LBFseBrom · 24/11/2024 13:38

Eating the same meal does not mean having to eat things you don't like. Individual portions can be modified accordingly and, if that isn't possible, something else provided. It's important that everyone sits down at the table to eat together.

As a child I did not like beef in any form. When my mum cooked beef for her and my dad, she would do me a chicken portion.

My son always loved food and ate well but there were things he wouldn't touch, like mushrooms and custard, or cheese sauce. Not a big deal, he just didn't have them.

you obvs don't belong on MN.....you talk too much sense!!

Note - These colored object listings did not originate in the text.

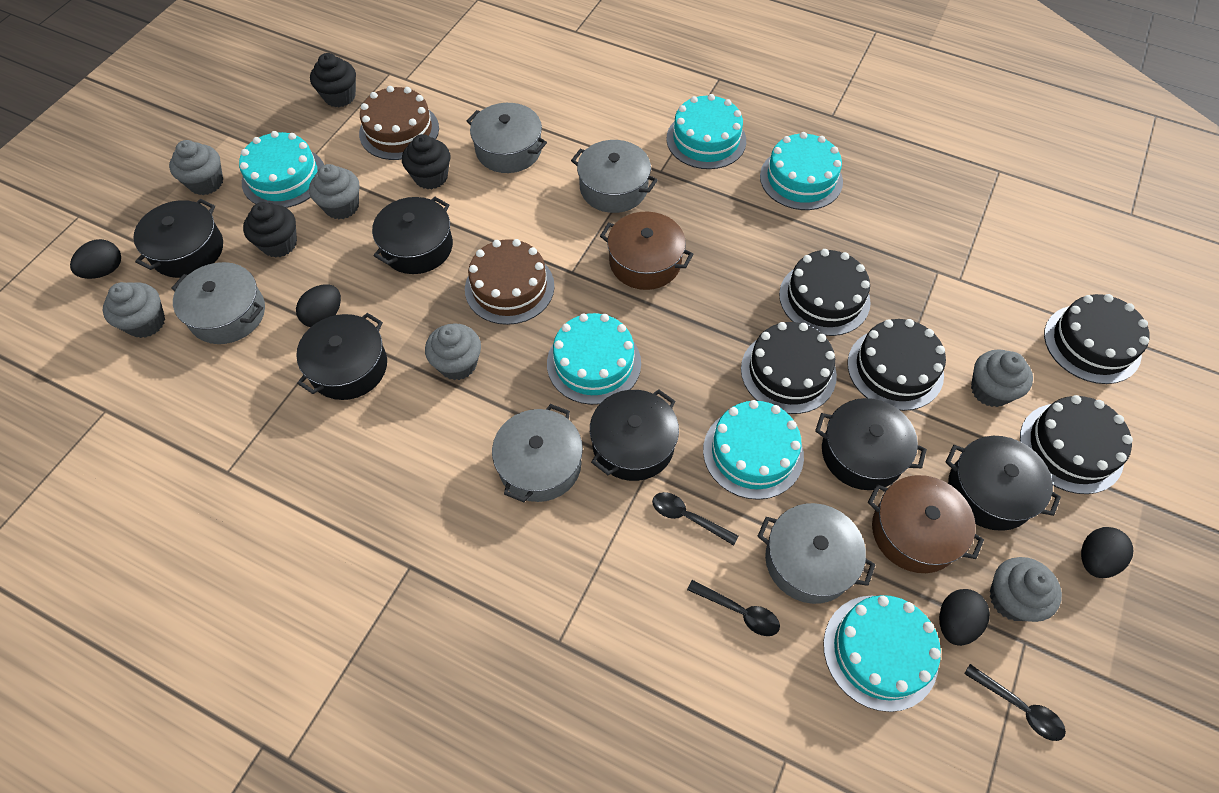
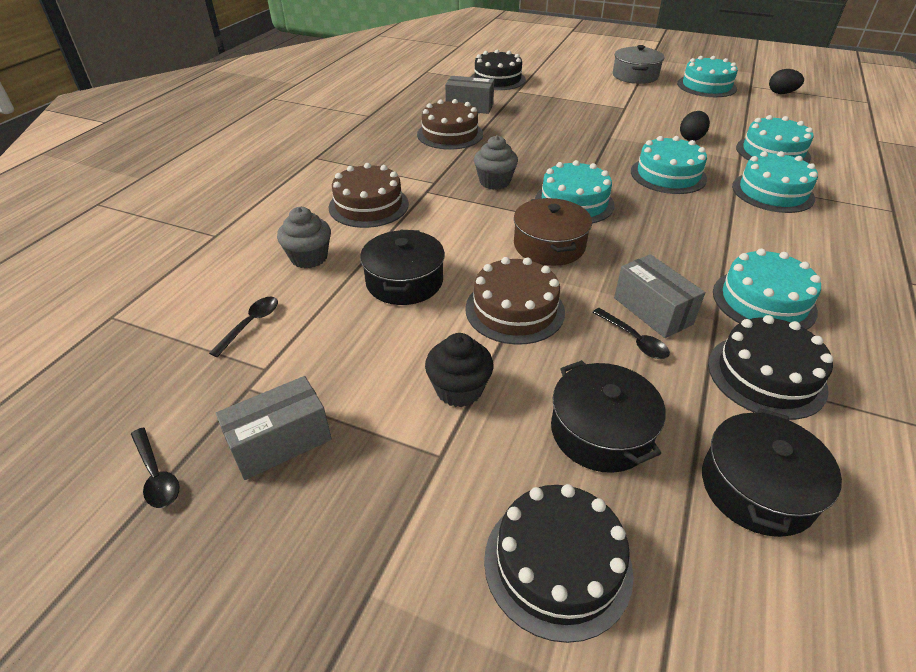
black cake: 5 -> 3
black cupcake: 3 -> 1
black egg: 4 -> 2
black pot: 6 -> 3
brown cake: 2 -> 3
brown pot: 2 -> 1
grey box: 0 -> 3
grey cupcake: 6 -> 2
grey pot: 5 -> 1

Newmumatlast · 24/11/2024 17:00

There are sensory issues in our house so it is, I'm afraid, very beige "kids foods". But that isn't through choice and I do actually think kids should eat what we eat Subject to anything unwise I.e. super hot spices etc if not used to them. I think your friends perhaps aren't treating them like people of equal importance if they're saying things like certain foods are a waste on kids. The only similarish situation I can speak to, given the beige preference referenced at the start of my response, is how i let my youngest choose his own meal when out and don't make him share with my eldest who doesn't always eat her own. He is a person with choices too and shouldn't have to eat her beige preferences if he doesn't want to. Leftovers I take home so no waste. But I've had a lot of comments for that.

CowboyJoanna · 24/11/2024 17:05

MrsSkylerWhite · 24/11/2024 00:00

Never understood it either. Our 4 year old grandson loves olives, smoked salmon, sushi, Coq au vin, lemon and prawn fettuccine, Caesar salad, whatever. Because that’s what our family eats so of course he does too. His mum and her brother were the same as tots. Just never occurred to us that there was adult and child food.

salmon, sushi, Coq au vin, lemon and prawn fettuccine,

You know eating waitrose posh nosh doesnt make you a better person you know?